母と父

 明日は、5月の第2日曜日なので、「母の日」です。というのに、今日は、園に大勢の父親が集まって、会議をしました。それは、6月の第3日曜日の6月18日が父の日だからです。というのは、父の日にちなんで、園を1日中、園長から始まって、各クラスの担任もすべて父親だけで保育する日の、第1回打ち合わせをしたのです。

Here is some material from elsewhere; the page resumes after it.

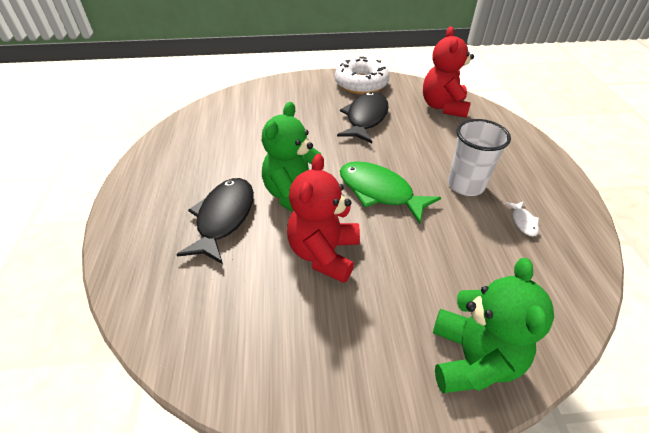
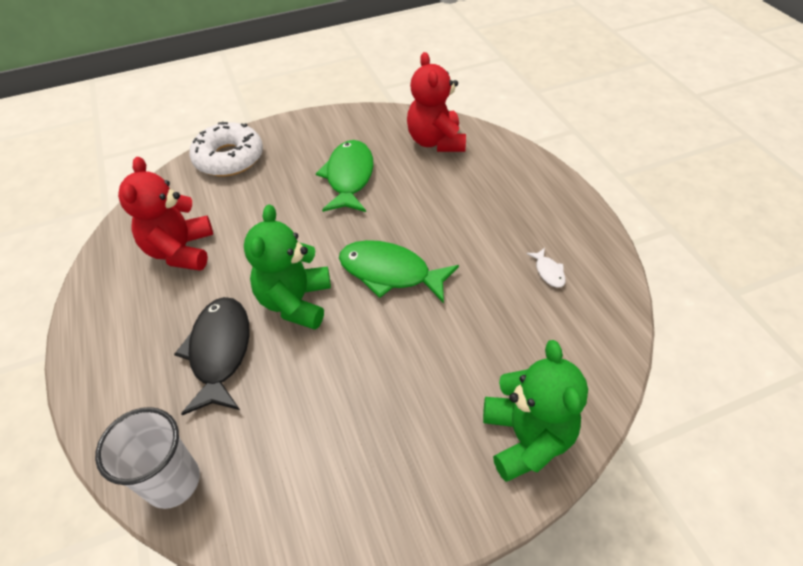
camera: 15 degrees left, 5 degrees up
(324, 253) = (349, 365): red teddy bear -> red teddy bear (181, 251)
(361, 84) = (331, 128): white donut -> white donut (229, 158)
(365, 118) = (349, 177): black fish -> green fish
(465, 185) = (481, 241): white cup -> white cup (173, 481)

 日本で初めての母の日を祝う行事が行われたのは明治の末期頃で、教会で祝われ始め、徐々に一般に広まっていったと伝えられています。昭和に入ると、当時の皇后の誕生日であった3月6日を母の日としていました。一般に広く知れ渡ったのは1937年に森永製菓が告知を始めたことをきっかけだとも言われます。日本で、世界的発想の記念日は、大体、企業が広めるのですね。日本で最初にバレンタインデーの広告を出したのは戦前にモロゾフでからでした。それは、あまり定着しませんでしたが、戦後、メリーチョコレートが、東京・新宿の伊勢丹デパートで「バレンタインには女性から男性へチョコレートを贈りましょう」というキャンペーンを行なって、その後、日本チョコレート・ココア協会が、2月14日を「チョコレートの日」と制定し、デパートなどの流通業界も加わって大々的にチョコレート商戦を繰り広げたため、1970年代後半から定着し始めたといわれています。まんまと成功しましたね。日本の「父の日」は、1950年頃から広まり始め、一般的な行事となったのは1980年代です。母の日のシンボルフラワーとしてカーネーションがあるように、父の日のシンボルフラワーは、バラの花です。アメリカでは、「母の日」「父の日」とも祝日です。父親が育児をすることの意味を、私は、何回か園の巻頭言で書きました。そのうちのひとつを紹介します。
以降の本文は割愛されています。